It’s raining sideways. I’m not even dressed yet and we have already had thunder and hail. The weather guys are predicting high winds through tomorrow and rain for the foreseeable future. Apparently the Oregon Coast has not gotten the word that it’s spring.
A little over a week ago, I was in San Jose, California with my father. I experienced rain and wind most of the trip down, but it felt as if the weather stopped at the Santa Clara County line. No rain in San Jose. The clouds threatened to break loose, but they didn’t until just before I left and then only a few reluctant drops.
Shortly after I arrived, I got online and discovered that I had made it out of South Beach just in time. A huge storm had walloped the coast, not only with rain and gale-force winds but snow. I wasn’t here to see it, but we had six inches in our yards. Six inches at the beach! Insane. Schools were closed, events cancelled. Electricity, Cable TV and Internet connections went down. People were stuck on on Cape Foulweather for hours. Some had to abandon their cars overnight. All the roads out of here were closed by snow and fallen trees. I could not have gotten out if I left a day later. I couldn’t believe what I was reading. Was my house okay? Were my trees down? I would have to wait a week to find out.
After lots of Dad time and a visit to my brother’s house near Yosemite, I drove home through sun, then snow, then rain, determined to get as far as I could the first day. I white-knuckled it over the Siskyou Pass, where the snow made it hard to see but the road was still clear. I assumed that I once I hit lower ground, the snow would be history. But in Medford, where I stopped for the night, it was snowing hard as I checked in and went to dinner at the Black Bear restaurant next to the Best Western (nice place, but don’t order the stuffed chicken).
By morning, the weather had turned to rain. It dogged me all the way home. On the coast, trees and pieces of trees littered the roadsides. New cuts on the branches showed where workers had chainsawed them enough to let traffic go by. As I turned onto my street, I saw that a fallen tree at the corner blocked half the road, leaving just enough room to pass. I held my breath as I approached the end of the block, then let it out in relief My yellow house was still standing, its gutters a little more bent, but the roof and walls intact.

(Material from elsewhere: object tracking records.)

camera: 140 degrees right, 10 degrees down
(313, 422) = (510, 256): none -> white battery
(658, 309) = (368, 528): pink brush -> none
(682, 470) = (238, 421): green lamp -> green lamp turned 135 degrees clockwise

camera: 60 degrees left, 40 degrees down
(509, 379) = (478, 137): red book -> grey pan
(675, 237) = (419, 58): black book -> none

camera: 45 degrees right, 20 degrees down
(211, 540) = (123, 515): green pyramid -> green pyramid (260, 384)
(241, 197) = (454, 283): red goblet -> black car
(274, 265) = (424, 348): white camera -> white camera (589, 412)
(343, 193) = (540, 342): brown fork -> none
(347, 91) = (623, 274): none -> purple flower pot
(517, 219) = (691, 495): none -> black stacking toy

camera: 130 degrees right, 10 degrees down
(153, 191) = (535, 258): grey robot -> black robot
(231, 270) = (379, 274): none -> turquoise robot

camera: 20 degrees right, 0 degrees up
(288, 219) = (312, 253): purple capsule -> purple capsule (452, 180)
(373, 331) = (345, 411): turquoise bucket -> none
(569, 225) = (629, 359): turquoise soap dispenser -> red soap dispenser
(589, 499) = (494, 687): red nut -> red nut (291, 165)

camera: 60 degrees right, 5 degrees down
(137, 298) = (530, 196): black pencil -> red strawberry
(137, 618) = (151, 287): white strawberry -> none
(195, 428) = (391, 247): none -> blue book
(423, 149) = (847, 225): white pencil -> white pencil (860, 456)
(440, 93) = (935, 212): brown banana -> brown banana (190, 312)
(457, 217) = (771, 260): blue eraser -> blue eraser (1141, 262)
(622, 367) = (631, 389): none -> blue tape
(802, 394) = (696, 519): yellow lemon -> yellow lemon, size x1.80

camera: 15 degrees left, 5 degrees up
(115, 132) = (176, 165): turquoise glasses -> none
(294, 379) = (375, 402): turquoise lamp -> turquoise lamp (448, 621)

My neighbor rushed out to greet me. “You missed it,” he said. He told me how he lay awake listening to trees snapping and falling all night. A huge branch just missed his house. He spent all day cleaning up his yard.
Branches hung limp from my 10-foot-tall juniper hedge, broken from the weight of the snow. My hebe bush hung out over the sidewalk, and sections of my rosemary bush lay on the ground. My daffodils had wilted, their one bloom in shreds. But my blue hydrangeas, on their way to blooming, looked fine. Inside, the house was cold, but otherwise as I left it. Out back, small branches covered the lawn. Annie would have lots to play with. The hot tub cover had sailed across the yard, the wind tearing its straps right off. But overall, things were okay.
As rain pattered on the skylights above my kitchen, I knew that it would soon feel as if I never left. And now, with today’s rain and wind, I feel right at home.